Mr Osborne said that the rise in revenues “completely defies” predictions made by Labour that cutting the rate to 45p in the pound would cost £3 billion and give top earners an average £10,000 tax cut.

HM Revenue and Customs had predicted the rise would cost the Exchequer £100m in lost tax receipts, but its prediction also proved to be completely inaccurate.

The Chancellor is understood to be looking for an eye-catching initiative to cheer the Conservative Party in this month’s budget.

Mr Osborne is under pressure to appeal to the grassroots of the party which has flocked to support Boris Johnson in the wake of the London mayor’s announcement that he will campaign for Brexit.

Conservative MPs yesterday urged the Chancellor to now seize the opportunity to become a tax-cutting Chancellor and offer a break to middle-class workers in his forthcoming Budget instead of “punishing” them.

It has been suggested that the Chancellor could bring forward plans to raise the threshold for the 40p rate to £50,000, lifting hundreds of thousands of people out of the higher rate of tax. He may even now be tempted to cut the top rate of tax further to generate more money.

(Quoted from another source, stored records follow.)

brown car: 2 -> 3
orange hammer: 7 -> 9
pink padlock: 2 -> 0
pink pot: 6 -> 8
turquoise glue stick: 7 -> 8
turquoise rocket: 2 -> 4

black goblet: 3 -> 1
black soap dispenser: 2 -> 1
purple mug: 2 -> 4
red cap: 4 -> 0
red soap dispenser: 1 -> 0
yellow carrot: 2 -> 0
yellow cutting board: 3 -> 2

Mr Osborne is expected to announce deeper public spending cuts and is also considering plans to scrap higher rate tax relief on pension contributions, a move which could save the Government £6billion but penalise higher-earners and discourage saving.

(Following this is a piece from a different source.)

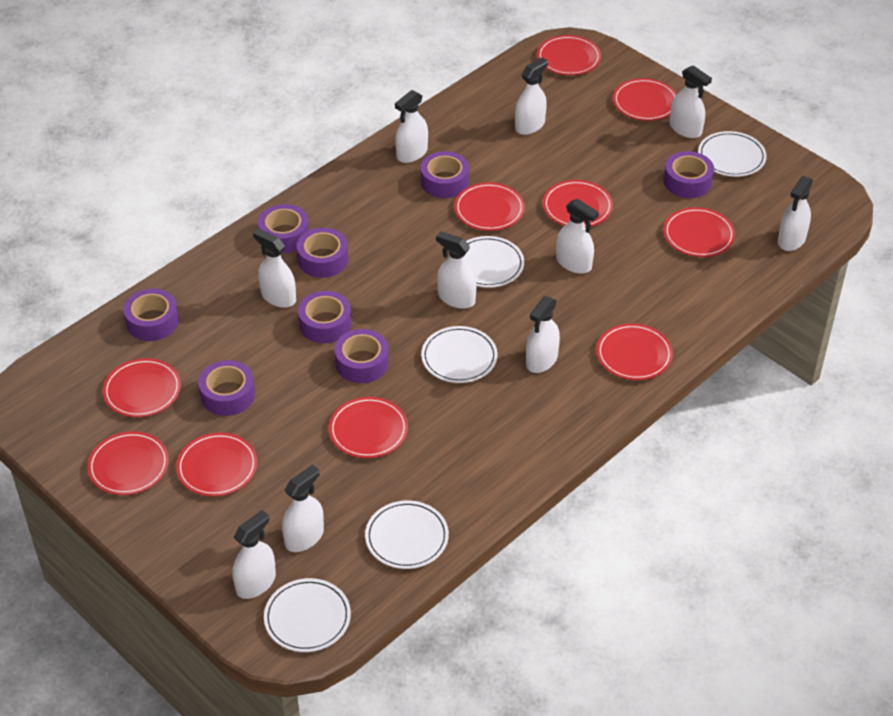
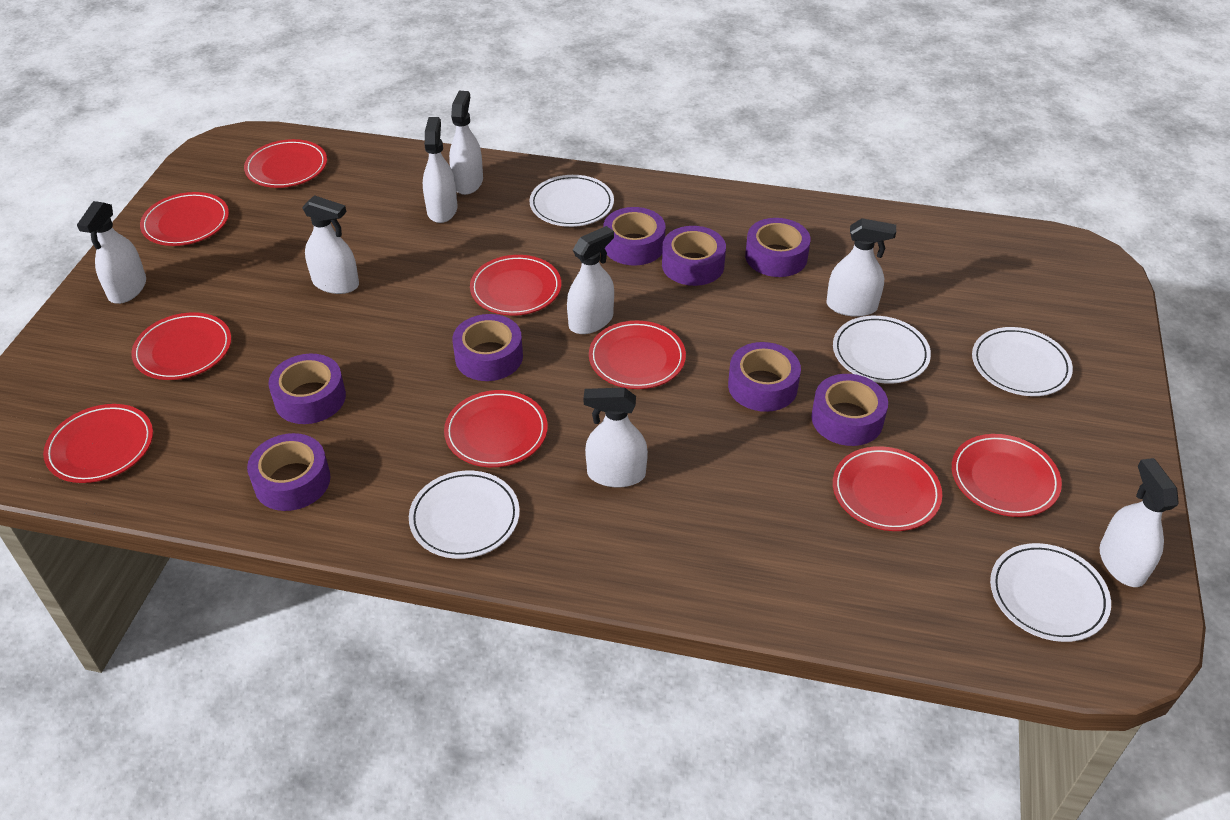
red plate: 10 -> 9
white spray bottle: 10 -> 8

Ministers also yesterday announced a radical review which could see the state pension age rise to 70 to save money.

David Davis, a Tory MP and former shadow home secretary, said it is time middle-class taxpayers “got a break”.

He said: “The people who have carried the biggest burden of increased taxes since 2008 have been middle income middle Britain.

“It is time they got a break. If he is finding money they should be up there.

“What this [cutting the 50p rate] demonstrates is that what we argued at the time – when you cut higher rates of tax you get a greater return for the public purse.

“You have to decide whether you want to punish high earners or capitalise them.”

Sir Alan Duncan, a Tory MP and former minister, said: “There must always be scope for helping the hard-working middle.

“Labour are always wrong on income tax. Nearly a third of all income tax raised is paid by just 1 per cent of taxpayers.”

George Osborne’s decision to scrap the 50p rate of income tax in 2012 was one of his defining moments as a Conservative Chancellor.

The move was heavily criticised by Labour and formed a central part of the former Labour leader Ed Miliband’s election campaign, as he accused the Conservatives of cutting taxes for the rich.

Jeremy Corbyn, the Labour leader, has also adopted the policy and called for the 50p rate to be restored.

During Treasury questions in the Commons, Mr Osborne: “We want to make sure this is done fairly and under this Government the richest pay a higher proportion of income tax than under the last Labour government.

“Indeed we have just had numbers out this morning from HMRC which for the first time show the income tax data for the year 2013/14, which is when the 50p rate was reduced to 45p.

“And what that shows is that actually there was an £8 billion increase in revenues from additional rate taxpayers, which completely defies the predictions made by the Labour Party at the time and shows that what we have are lower, competitive taxes that are paid by all.”

However, HMRC conducted no analysis of whether companies changed the way they paid employees to take advantage of the tax cut.

The disclosure of the tax data came as a minister suggested that pensions tax relief should be used to help lower paid workers rather those who are better off, in the strongest hint yet that the Chancellor is preparing to mount a pensions raid on middle-class savers.

The Chancellor is considering plans to scrap higher rate tax relief on pension contributions as part of his Budget later this month and move towards a “flat rate”, which could be as low as 25 per cent.

The move would give lower paid workers more tax relief on their pension contributions but represent a significant cut for those who earn more.

David Gauke, the Financial Secretary to the Treasury, said in response to concerns raised by a Conservative MP that the Government wants to ensure that “the costs of pensions tax relief are targeted in the right direction”.